The program is looking at collective approaches to procuring and, in some cases, constructing these new hospitals as much as practicable. The intent of which is to offset some of these inflationary pressures and ensure that the taxpayers get good value for money. For example, whether there can be some common design and manufacture elements, whether we can have a single way of designing a hospital room, of how bathrooms fit within the hospital rooms, whether there is a consolidated design for a ward or if digital elements could be designed and purchased on a consolidated basis.

 

We are very clear about the clinical model and the level of capacity that we need to provide.

 

There is no clear date in terms of planning applications yet.

 

There are severe constraints in the overall construction market now and that is one of the reasons we're working really closely with the national program to try and offset that wherever possible, but it would be far too premature to say that we are not susceptible to further delays.

 

There was very extensive consultation process undertaken with residents which was given very high praise by the consultation institute. There were public meetings, focus groups and surveys, all of which is summarised in the original decision-making business case and consultation outcome.

 

We have set up a patient panel and we are using that panel to find local service users to engage on specific questions as we continue with the development.

 

It is important to say that the decision was made by the commissioners for Southwest London and Surrey, and it was based on the needs of the whole catchment and how the whole catchment should be served.

 

With regards to communication and community engagement, we've continued to put out newsletters, we've got our people's panel and many of the senior staff in the trust and the wider hospital group have continued to attend meetings and give updates.

If there's anything that any individual Council or stakeholder wants to suggest that it would be helpful to get an update into, we're very happy to do that and tailoring our communication to what works for a particular local community.

 

The Group Chief Executive elaborated on the Digital Strategy - one of the proposals is in the early stages of implementing an electronic patient record. At the moment we have a patient administration system which is paper based, so we are in a 2–3-year process to move to digitising all of our notes and having a fully electronic patient record.
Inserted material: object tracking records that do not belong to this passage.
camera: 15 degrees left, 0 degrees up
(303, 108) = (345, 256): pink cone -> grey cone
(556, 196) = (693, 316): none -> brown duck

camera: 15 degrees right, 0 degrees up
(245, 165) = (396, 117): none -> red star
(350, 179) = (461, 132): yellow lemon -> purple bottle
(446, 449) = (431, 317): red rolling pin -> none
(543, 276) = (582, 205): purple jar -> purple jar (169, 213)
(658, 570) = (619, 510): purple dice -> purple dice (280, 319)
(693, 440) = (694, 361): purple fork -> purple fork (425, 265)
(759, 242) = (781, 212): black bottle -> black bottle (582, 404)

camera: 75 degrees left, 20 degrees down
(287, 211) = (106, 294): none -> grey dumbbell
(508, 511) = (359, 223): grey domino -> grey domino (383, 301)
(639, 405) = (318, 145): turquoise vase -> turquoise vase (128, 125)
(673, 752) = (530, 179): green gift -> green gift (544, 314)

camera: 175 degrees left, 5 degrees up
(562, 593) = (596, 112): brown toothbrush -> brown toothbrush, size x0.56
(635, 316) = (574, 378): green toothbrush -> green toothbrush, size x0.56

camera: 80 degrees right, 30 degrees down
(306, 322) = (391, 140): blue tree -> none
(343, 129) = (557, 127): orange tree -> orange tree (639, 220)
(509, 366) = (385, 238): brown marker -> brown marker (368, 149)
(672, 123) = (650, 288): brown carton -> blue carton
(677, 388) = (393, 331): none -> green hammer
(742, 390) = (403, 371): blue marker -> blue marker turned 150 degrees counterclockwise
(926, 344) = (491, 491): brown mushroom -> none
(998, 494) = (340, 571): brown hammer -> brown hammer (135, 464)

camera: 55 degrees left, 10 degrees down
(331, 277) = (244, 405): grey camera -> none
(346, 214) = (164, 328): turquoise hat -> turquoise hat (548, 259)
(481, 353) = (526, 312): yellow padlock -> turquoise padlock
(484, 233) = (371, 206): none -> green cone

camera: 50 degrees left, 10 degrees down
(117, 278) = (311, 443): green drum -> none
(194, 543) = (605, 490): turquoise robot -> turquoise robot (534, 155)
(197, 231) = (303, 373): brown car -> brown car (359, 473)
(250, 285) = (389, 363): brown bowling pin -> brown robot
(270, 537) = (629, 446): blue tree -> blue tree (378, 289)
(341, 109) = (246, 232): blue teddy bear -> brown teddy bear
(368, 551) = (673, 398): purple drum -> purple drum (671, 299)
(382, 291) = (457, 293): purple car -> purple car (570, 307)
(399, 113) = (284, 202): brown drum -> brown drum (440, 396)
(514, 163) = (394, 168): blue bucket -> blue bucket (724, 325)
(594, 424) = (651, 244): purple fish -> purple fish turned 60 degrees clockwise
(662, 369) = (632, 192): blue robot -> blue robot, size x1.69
It is also now possible to get medical equipment that will automatically give your results and critical readings directly into the patient records.

 

We look at the evidence around health inequalities including what access you have to good housing, education and local health. If the evidence pointed towards local hospitals doing everything, we wouldn't have in London some of the best stroke outcomes in the world and neither would we have some of the best trauma outcomes in the world.

 

The Cabinet Member brought attention to the fact that on the 15th of June 2022, the Leader of the Council wrote to Sarah Blow with a series of questions which have yet to be answered. The Managing Director agreed to check with the Integrated Care Board to ensure it is responded to.

 

The element of maternity services that will move to the new site will be the labour ward and the birth centre only. The antenatal and postnatal services will remain on St Helier.

 

The Panel RESOLVED they would like to receive an update on what is going to be available at the Belmont site so that the wider community can also be informed.

 

The Chair thanked the NHS representatives for attending the meeting and for facilitating the visit to St Helier.